As far as the similarity between the earlier and later marks in this case is concerned, the decisions of the Board of Appeal and the Court are not entirely surprising. However, since Environmental appears to sell its Timberwolf products bearing their wolf's head to professional gardeners in France, alongside Elmar Wolf's more domestic products, it appears that the market, which rarely deals with fine points of legal interpretation, has already made its decision that the two parties' marks can, in fact, peacefully coexist without any danger of confusion or significant loss to reputation.
Love can take many forms and two of them were compared in a recent UK trade mark opposition, Sandra Elliot v LRC Products.
Ms Elliot applied for the trade mark LUV in respect of a variety of sexual aids and toys in Class 10. Her application was opposed by the contraceptive manufacturer LRC who owned an earlier CTM registration for Love covering various contraceptive products.
The Hearing Officer found that the two marks were phonetically and conceptually identical but only visually similar to a low degree. When this was combined with the low similarity/dissimilarity between the two sets of goods, as well as the low distinctiveness of LRC's mark (in respect of the products covered), the Hearing Officer decided that there would be no likelihood of confusion between Ms Elliot's LUV sexual aids/toys and LRC's Love contraceptives. The opposition was therefore rejected.

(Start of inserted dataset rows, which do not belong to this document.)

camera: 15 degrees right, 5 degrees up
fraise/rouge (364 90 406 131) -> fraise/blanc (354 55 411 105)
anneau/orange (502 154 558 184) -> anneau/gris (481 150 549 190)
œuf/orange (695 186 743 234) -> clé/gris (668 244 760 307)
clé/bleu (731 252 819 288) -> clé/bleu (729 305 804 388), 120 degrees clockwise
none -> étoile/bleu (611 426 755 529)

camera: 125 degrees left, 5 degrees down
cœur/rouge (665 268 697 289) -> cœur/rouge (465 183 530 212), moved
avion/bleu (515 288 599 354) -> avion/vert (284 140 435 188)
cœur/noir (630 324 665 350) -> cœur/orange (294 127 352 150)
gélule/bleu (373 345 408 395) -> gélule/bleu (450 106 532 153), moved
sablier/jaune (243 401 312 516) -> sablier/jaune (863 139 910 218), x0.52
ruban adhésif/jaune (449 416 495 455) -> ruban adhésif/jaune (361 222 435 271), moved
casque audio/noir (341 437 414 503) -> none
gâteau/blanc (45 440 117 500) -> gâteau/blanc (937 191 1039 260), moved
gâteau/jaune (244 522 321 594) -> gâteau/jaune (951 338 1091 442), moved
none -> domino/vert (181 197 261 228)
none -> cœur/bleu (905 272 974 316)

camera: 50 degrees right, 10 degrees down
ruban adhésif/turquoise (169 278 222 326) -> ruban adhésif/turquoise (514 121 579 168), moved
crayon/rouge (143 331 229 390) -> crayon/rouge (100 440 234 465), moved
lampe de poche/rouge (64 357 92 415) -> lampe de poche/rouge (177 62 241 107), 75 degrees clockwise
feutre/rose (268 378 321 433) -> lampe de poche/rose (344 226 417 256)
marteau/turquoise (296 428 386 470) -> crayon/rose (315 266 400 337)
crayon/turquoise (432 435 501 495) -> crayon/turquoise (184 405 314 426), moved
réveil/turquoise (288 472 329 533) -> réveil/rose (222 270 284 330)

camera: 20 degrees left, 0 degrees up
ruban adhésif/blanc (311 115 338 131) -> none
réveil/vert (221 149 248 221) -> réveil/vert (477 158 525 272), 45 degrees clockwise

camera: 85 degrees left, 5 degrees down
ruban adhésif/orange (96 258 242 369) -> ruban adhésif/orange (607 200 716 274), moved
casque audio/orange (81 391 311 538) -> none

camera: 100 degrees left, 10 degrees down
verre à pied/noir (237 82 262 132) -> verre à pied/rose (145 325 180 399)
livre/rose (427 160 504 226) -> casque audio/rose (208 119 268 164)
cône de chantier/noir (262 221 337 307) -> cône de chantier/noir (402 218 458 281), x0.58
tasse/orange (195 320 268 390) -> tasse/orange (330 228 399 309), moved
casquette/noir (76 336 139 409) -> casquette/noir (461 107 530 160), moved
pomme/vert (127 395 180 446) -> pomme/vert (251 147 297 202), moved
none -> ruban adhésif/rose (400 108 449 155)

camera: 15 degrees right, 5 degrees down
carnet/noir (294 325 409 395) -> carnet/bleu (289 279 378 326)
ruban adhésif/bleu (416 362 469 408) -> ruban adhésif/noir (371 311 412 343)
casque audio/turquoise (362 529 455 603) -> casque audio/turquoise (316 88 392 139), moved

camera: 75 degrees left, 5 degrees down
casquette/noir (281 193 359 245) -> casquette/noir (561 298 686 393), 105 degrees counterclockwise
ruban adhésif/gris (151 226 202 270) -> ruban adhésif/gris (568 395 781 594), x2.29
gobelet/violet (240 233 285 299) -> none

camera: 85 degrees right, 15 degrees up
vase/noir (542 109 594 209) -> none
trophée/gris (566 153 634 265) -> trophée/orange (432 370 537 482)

You might have thought that the Balti style of cooking originated in the mountainous northern region of Pakistan known as Baltistan. Not if you came from the English city of Birmingham, you wouldn't. The citizens of that city claim that the Balti style of curry was invented, then perfected, in Birmingham. The word is said to be derived from the Urdu word Balty, meaning bucket. The dish is cooked in a round-bottomed, wok-like dish with two handles, a Balti pan. Balti restaurants, otherwise known as Balti houses, are said to have originated in a small area of Birmingham, known as the Balti Triangle. It's like the Bermuda Triangle, but you disappear into the toilet rather than into the sea.
With the increased popularity of curry as a meal in the UK, and a growing range of pre-cooked "Balti" dishes being stocked by UK supermarkets, those who claim to have originated the term have decided to try to protect their rights. That is why the Birmingham Balti Association has recently applied to register Birmingham Balti as an EU Traditional Speciality Guaranteed (TSG) product.
If successful, Birmingham Balti will join other British products such as Traditionally Farmed Gloucestershire Old Spots Pork and Traditional Farmfresh Turkey on the EU TSG register, alongside other EU products such as Mozzarella and Pizza Napoletana.